Vladimir Rannev. Tuning

from 8 Apr

Vladimir Rannev’sTuning is composed of 115 final notes taken from 115 musical works of the eighteenth and nineteenth centuries.

Rannev’s Tuning is founded on a paradox. We are taught to value musical compositions of the Romantic era, which stretches from Mozart to Maler, for their inimitability and the uniqueness of their artistic ideas. Yet a common thread runs through all these compositions—their final notes. And although one would hardly argue final notes to lack signs of authorial will, fantasy, or inspiration, we nevertheless tend to expect one and the same thing from them: a major or minor chord in a limited number of dynamics, registers, and timbres. This is how mechanisms of collective memory function, endowing all of us with a symbolic language of perception, the ability to distinguish between sense and nonsense.

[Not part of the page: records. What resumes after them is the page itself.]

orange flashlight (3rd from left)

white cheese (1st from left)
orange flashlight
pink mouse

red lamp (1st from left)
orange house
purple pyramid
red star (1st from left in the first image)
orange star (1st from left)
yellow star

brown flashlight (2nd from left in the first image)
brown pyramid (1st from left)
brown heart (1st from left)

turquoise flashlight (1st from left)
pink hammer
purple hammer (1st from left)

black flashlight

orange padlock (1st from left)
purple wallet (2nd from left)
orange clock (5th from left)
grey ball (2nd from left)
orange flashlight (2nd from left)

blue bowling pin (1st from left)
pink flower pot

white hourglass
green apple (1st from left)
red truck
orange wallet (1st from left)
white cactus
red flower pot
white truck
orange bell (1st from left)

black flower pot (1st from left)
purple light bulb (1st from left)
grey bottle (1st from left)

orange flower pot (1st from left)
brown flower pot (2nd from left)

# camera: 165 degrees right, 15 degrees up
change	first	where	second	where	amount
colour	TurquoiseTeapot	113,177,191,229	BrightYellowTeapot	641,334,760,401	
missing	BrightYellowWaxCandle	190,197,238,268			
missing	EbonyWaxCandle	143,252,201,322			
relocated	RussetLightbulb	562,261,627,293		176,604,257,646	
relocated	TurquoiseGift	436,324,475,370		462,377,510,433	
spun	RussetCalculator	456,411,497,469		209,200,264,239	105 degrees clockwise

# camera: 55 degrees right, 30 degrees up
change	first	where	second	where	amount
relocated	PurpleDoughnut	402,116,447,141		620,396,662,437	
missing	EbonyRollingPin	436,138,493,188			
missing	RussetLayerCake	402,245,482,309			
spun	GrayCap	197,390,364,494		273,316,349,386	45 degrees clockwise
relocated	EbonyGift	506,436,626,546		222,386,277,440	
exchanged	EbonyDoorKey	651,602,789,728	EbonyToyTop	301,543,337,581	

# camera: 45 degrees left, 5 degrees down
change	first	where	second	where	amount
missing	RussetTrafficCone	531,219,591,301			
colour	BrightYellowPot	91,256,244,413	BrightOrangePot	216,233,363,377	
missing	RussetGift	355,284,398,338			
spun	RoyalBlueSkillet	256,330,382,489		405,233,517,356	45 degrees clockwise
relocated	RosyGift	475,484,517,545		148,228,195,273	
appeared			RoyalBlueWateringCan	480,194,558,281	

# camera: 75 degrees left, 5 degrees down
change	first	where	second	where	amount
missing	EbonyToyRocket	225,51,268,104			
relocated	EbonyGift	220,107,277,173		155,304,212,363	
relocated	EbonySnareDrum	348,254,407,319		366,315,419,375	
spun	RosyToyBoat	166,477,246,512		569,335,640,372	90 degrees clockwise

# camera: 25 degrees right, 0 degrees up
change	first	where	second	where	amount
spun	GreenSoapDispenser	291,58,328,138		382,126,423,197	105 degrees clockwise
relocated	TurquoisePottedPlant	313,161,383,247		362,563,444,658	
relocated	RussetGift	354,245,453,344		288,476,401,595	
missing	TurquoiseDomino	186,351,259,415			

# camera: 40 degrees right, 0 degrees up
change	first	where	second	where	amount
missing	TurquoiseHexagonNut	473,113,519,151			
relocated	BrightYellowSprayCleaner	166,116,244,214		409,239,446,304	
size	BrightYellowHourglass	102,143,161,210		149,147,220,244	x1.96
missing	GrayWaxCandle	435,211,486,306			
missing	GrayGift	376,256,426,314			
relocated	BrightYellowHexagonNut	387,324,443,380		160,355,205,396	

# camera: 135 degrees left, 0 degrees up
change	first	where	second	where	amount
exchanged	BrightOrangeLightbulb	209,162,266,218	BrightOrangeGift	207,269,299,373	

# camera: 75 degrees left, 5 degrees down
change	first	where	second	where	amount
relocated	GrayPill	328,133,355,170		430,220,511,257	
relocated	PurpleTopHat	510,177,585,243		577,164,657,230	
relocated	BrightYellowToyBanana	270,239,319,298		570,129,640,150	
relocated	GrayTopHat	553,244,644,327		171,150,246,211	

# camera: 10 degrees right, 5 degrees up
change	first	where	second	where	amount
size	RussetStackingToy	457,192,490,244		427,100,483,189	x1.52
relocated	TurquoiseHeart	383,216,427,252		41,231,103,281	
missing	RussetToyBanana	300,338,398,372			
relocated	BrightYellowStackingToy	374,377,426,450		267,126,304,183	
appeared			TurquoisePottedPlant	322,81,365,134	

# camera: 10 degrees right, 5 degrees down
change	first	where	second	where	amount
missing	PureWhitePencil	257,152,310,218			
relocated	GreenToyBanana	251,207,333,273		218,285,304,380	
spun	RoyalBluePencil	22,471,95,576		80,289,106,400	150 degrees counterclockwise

One way of understanding the history of music might be to regard it as a gradual tuning of the collective auditory experience. Relatedly, the history of humanity can be understood as a gradual attunement of people to one another as well as to that imperceptible thing which, as Egor Letov sang, “is not to be heard by ears, not to be understood by the mind.” In the words of Vladimir Rannev, “the final note is found on the border of the attainable, after which there is only silence.”

Image by Anya Todich

Vladimir Rannev (Moscow, 1970) is a composer. He graduated from the Rimsky-Korsakov Saint Petersburg State Conservatory and the Cologne University of Music. Rannev won the Sergey Kuryokhin Award in 2013 (for his 2012 opera, Two Acts), the Casta Diva Russian Opera Award in 2017, and a Golden Mask National Theatre Award in 2019 (his 2017 opera Prose won him the award for Best Composer). In 2019, Rannev took part in the DK Zattere project with his sound installation, Kitezh (V–A–C Zattere, Venice). In collaboration with Marina Alekseeva, Rannev is the author the installations In Chocolate (2019), Ready to Repeat (2019), and The Whole Shebang (2020).